“We’re still waiting to see something bold and way outside the box, and nobody has been that brave,’’ she said. “We have to come up with something really inventive to solve our problems. No one is there yet.’’
Christie’s decision is in line with his repeated and emphatic denials over the last year of any interest in the White House. Had he entered the race, Christie would have been regarded as a top-tier candidate likely to find support among many conservatives still lukewarm about their choices for president. He possesses a cult following among conservatives fond of his tough-talking style and a cadre of wealthy donors eager to raise money for his campaign.
But as he mulled whether to enter the race, questions arose about everything from whether he could put together a substantive organization in just a few months before the first primaries to whether his corpulence made him look unpresidential. In the crucial state of Iowa, several local party chairmen said they wondered if he could attract tea party support as well as persuade voters he had sufficient experience to be president.
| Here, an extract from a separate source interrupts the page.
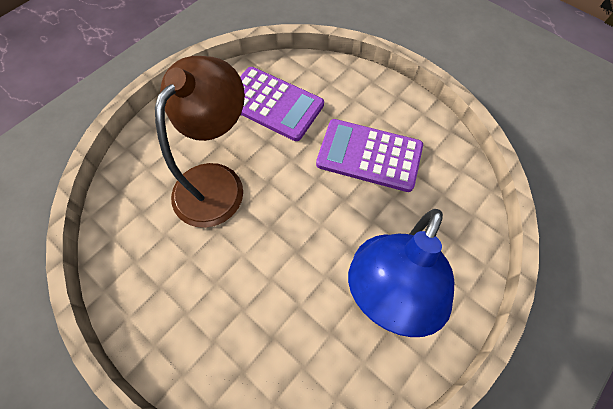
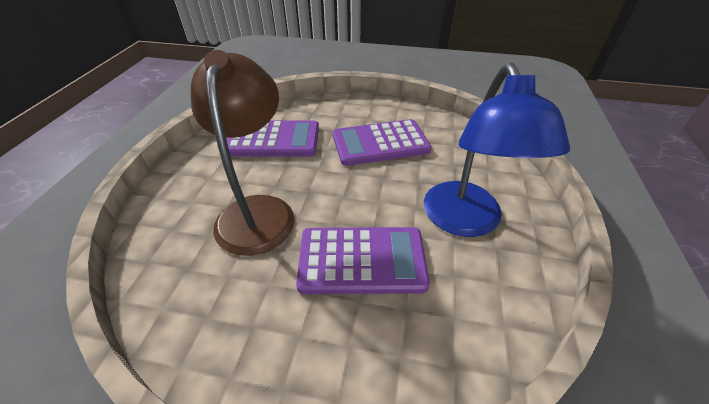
camera: 30 degrees left, 20 degrees down
(268, 276) = (362, 260): none -> purple calculator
“My guess is Christie needs about four more years or maybe four more years and then becomes VP,” said Garland “Mac” McDonald, chairman of Iowa’s Black Hawk County Republican Party. “He needs some international stuff, he needs some foreign policy. You know, there’s not a lot of foreign policy in New Jersey.”
Christie, who unseated Democratic incumbent Jon Corzine in 2009, became a conservative star after aggressively slashing New Jersey’s budget, including extracting deep concessions from the state’s politically powerful public-sector unions. He also sparred with union members, engaging in shouting matches that were featured in online videos that became a sensation among many Republicans.
His success led to incessant calls from many conservatives for Christie to run. At one point, Christie even joked he would have to commit suicide before reporters stopped asking him about it.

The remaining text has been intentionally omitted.